My uncle said “HE WOULDN’T BUY IT! Look over and watch as he holds the coin in his fingers, by the edges, and then he stares at it for a few moments, and as he always told me, he liked a coin with a bit of wear, a slight but minor scratch… one that could have been handled by some famous person in history. He would say to me that this could have been in the pocket of Washington, Jefferson, Franklin or some early colonial person. They had the largest coin in their hands at one time, didn’t need that much to buy, say, a loaf of bread when a loaf of bread sold for a half a cent or maybe a bit more, so they kept the coin in their pocket and sometime put it into circulation. And then it went through some other hands, rarely used but touched by them, so it has minor evidence of wear, and now I have it over 150 years after it was struck, so in its way it speaks to me and I think it might been handled by a forefather.”
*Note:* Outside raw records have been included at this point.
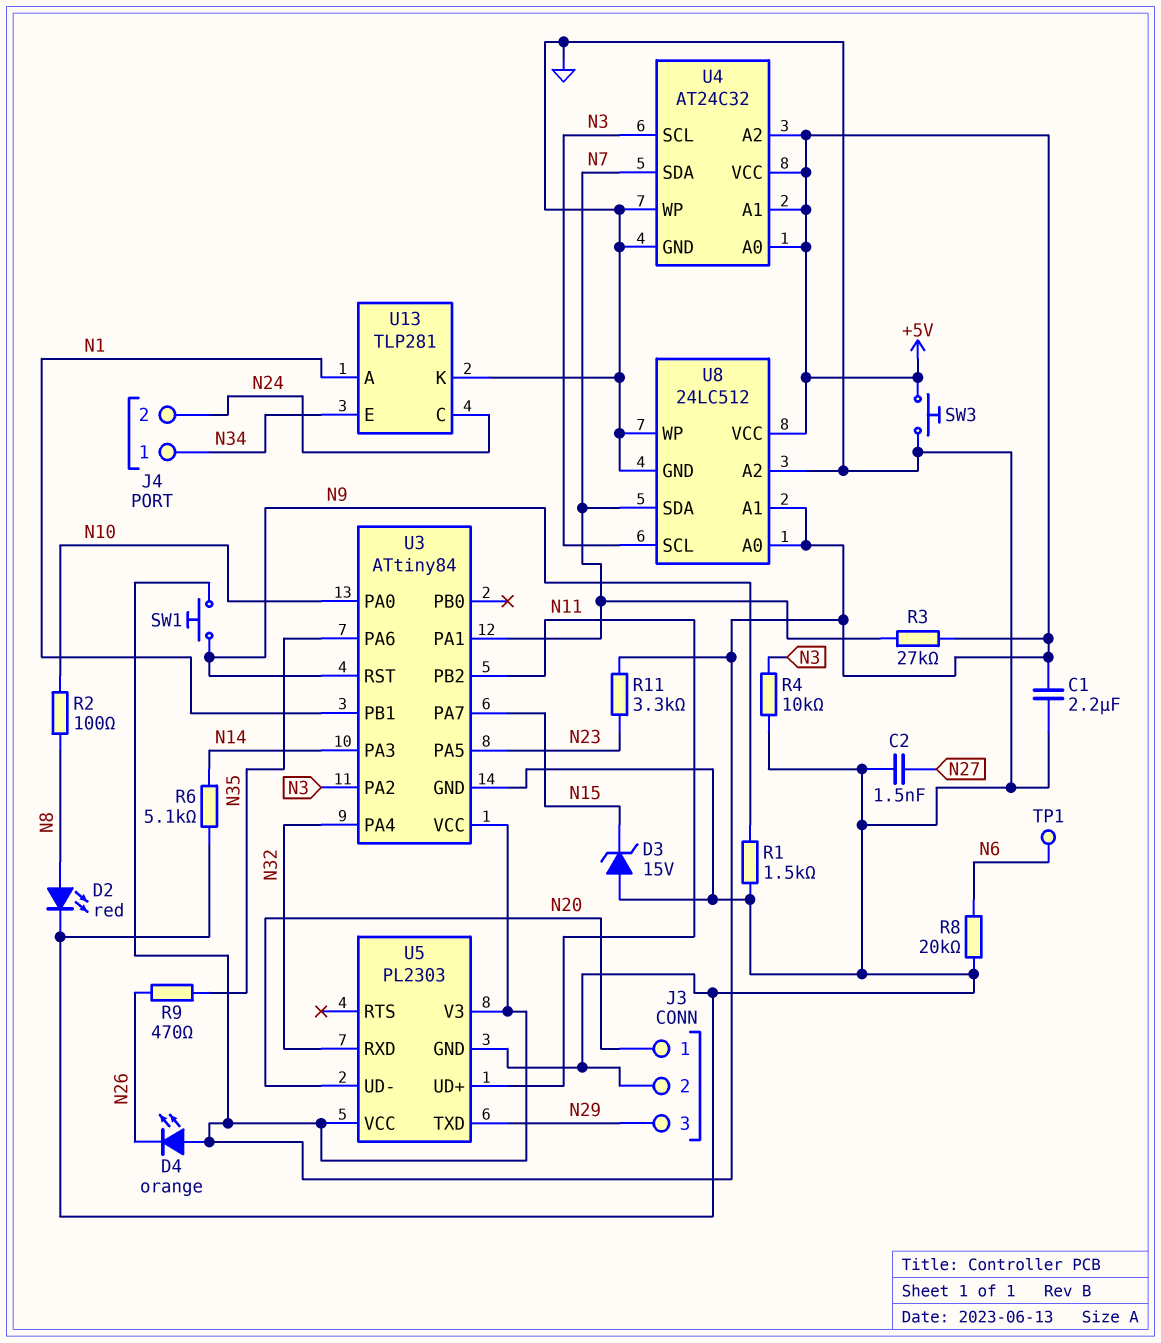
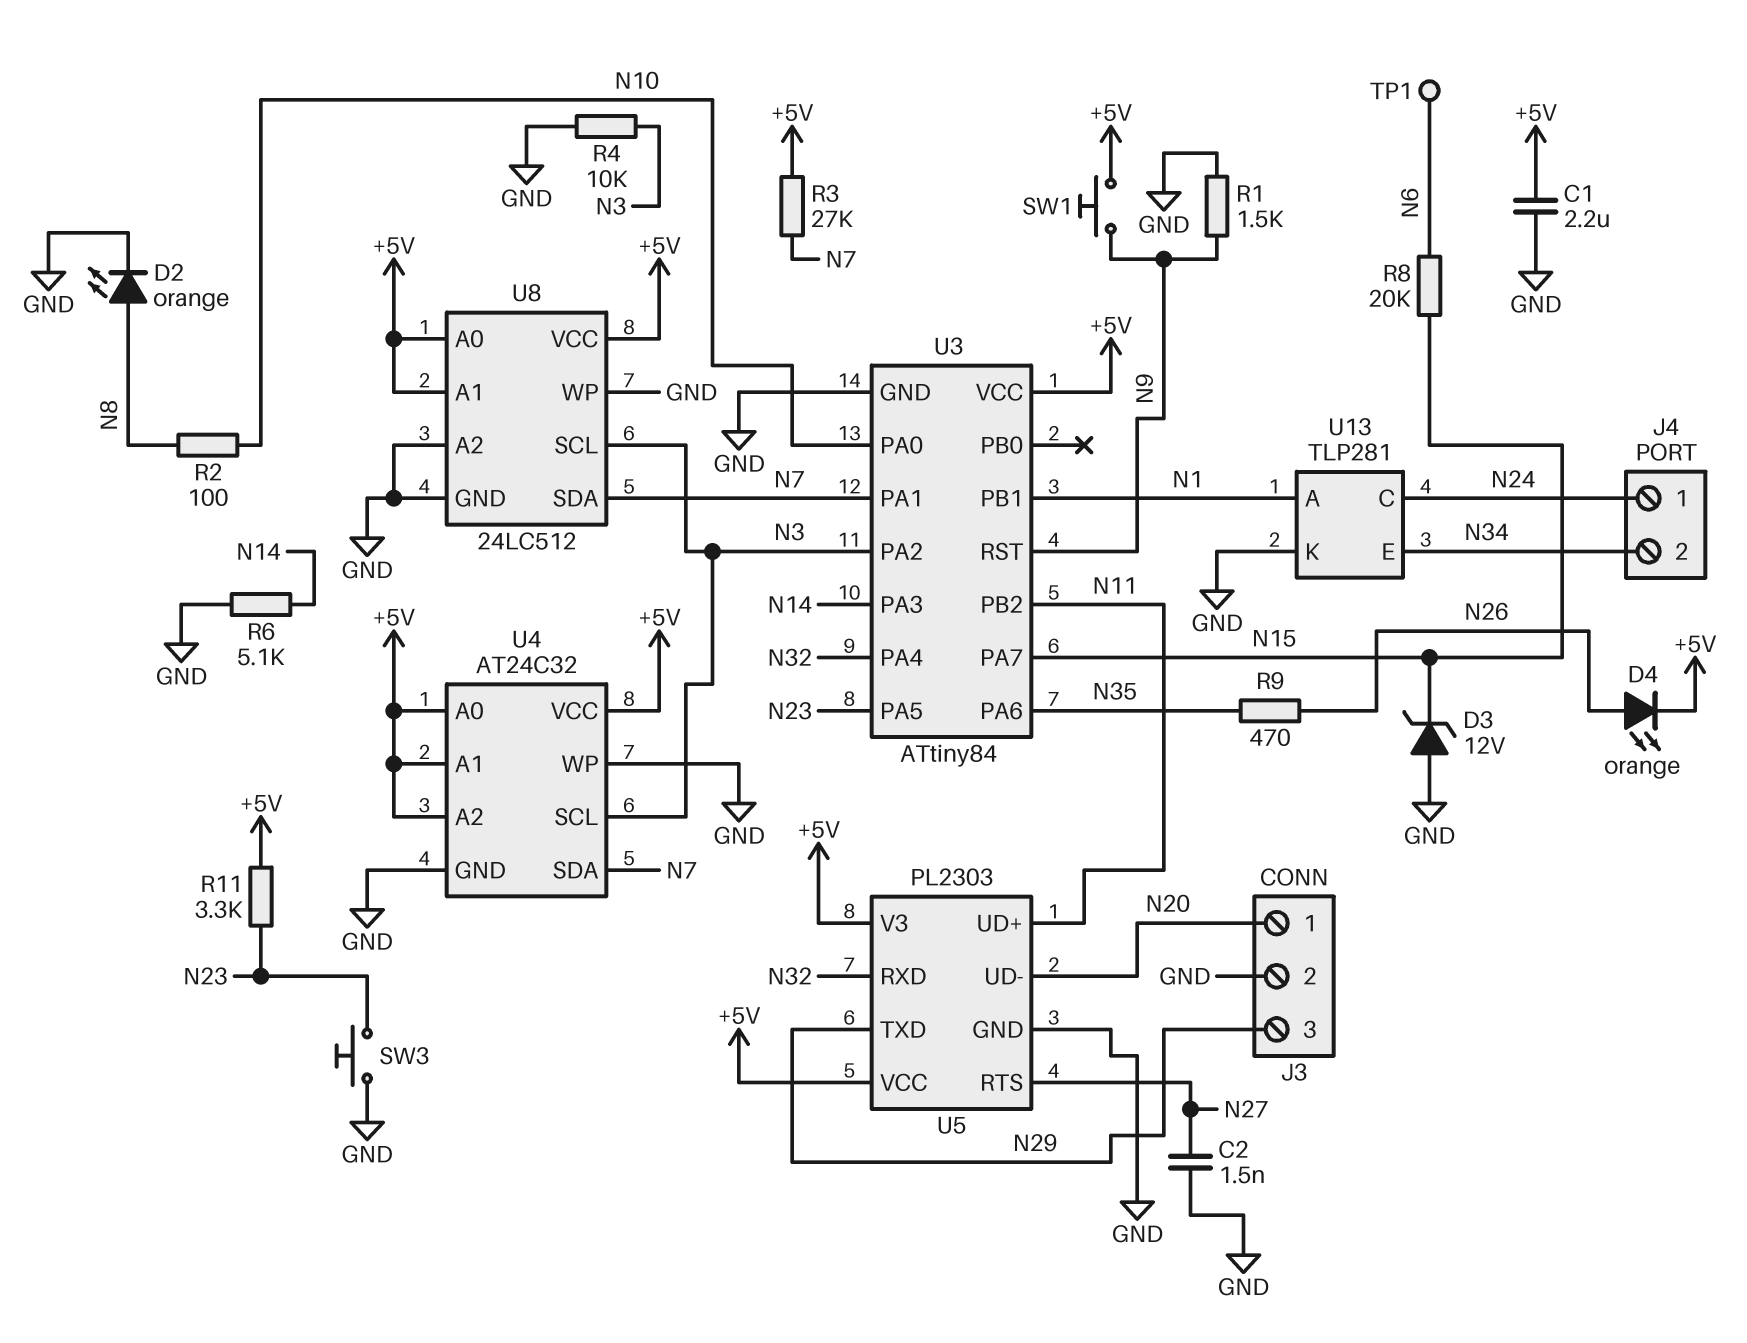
D2: LED red (A N8, K GND) -> LED orange (A N8, K GND)
D3: zener 15V (A GND, K N15) -> zener 12V (A GND, K N15)
D4: LED orange (A +5V, K N26) -> LED orange (A N26, K +5V)
J4 pin 1: N34 -> N24
J4 pin 2: N24 -> N34
R8: 20k (GND, N6) -> 20k (N6, N15)
SW3: button (+5V, GND) -> button (GND, N23)
U5 pin RTS: none -> N27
For the record, the About Uncirculated coin was priced at $45.00 and the Uncirculated was $65.00; no big difference to a collector of Lamont Dupont’s wealth. He bought what he liked.

“Wow,” I said, “so does he feel the same about Pedigreed coins?”

“Of Course” replied my uncle. “He likes coins of the 19th century with known earlier owners, ones whose collections are now available at sale, who put together a group, added to it, and became noted as being the earlier owner. And of course, the previous owner might have got it from an earlier well-known collection, and that relation to its past is what attracts Mr.Dupont when he acquires coins.”

My uncle continued.

“Like many collectors you have already met and spoken to, each has a desire to own certain coins, either to complete a set, add to what they are building or just wanting to own it. Each coin seems to convey a message to its new owner, and that ownership is part of the PRIDE OF POSSESSION!!!!”

That chat, which occurred nearly 70 years ago with my uncle, has made me appreciate collectors and their desire to own. And I will always remember that to the collector —

” GRADING IS IN THE EYE OF THE BEHOLDER”

And to define a collector as “someone who wants to have something as good as he has seen, a bit less than he has seen, or better than what he has seen others have”.

–Harvey
 

1 COMMENT

  1. A lovely reminiscence about the good old days of coin dealing!

    One minor correction; Howard Newcomb did the book on large cents of 1816-1857.

    Another minor correction; the Sheldon system that the ANA adopted in 1977 only included the Mint State grades of 60, 65 and 70. When I started the grading add-on to the existing ANACS authentication service in 1979, I added MS-63 and MS-67 because we realized that MS-70 was virtually unobtainable (nobody in their right mind would ever submit a modern coin, right?) ,and two functional Mint State grades were not enough.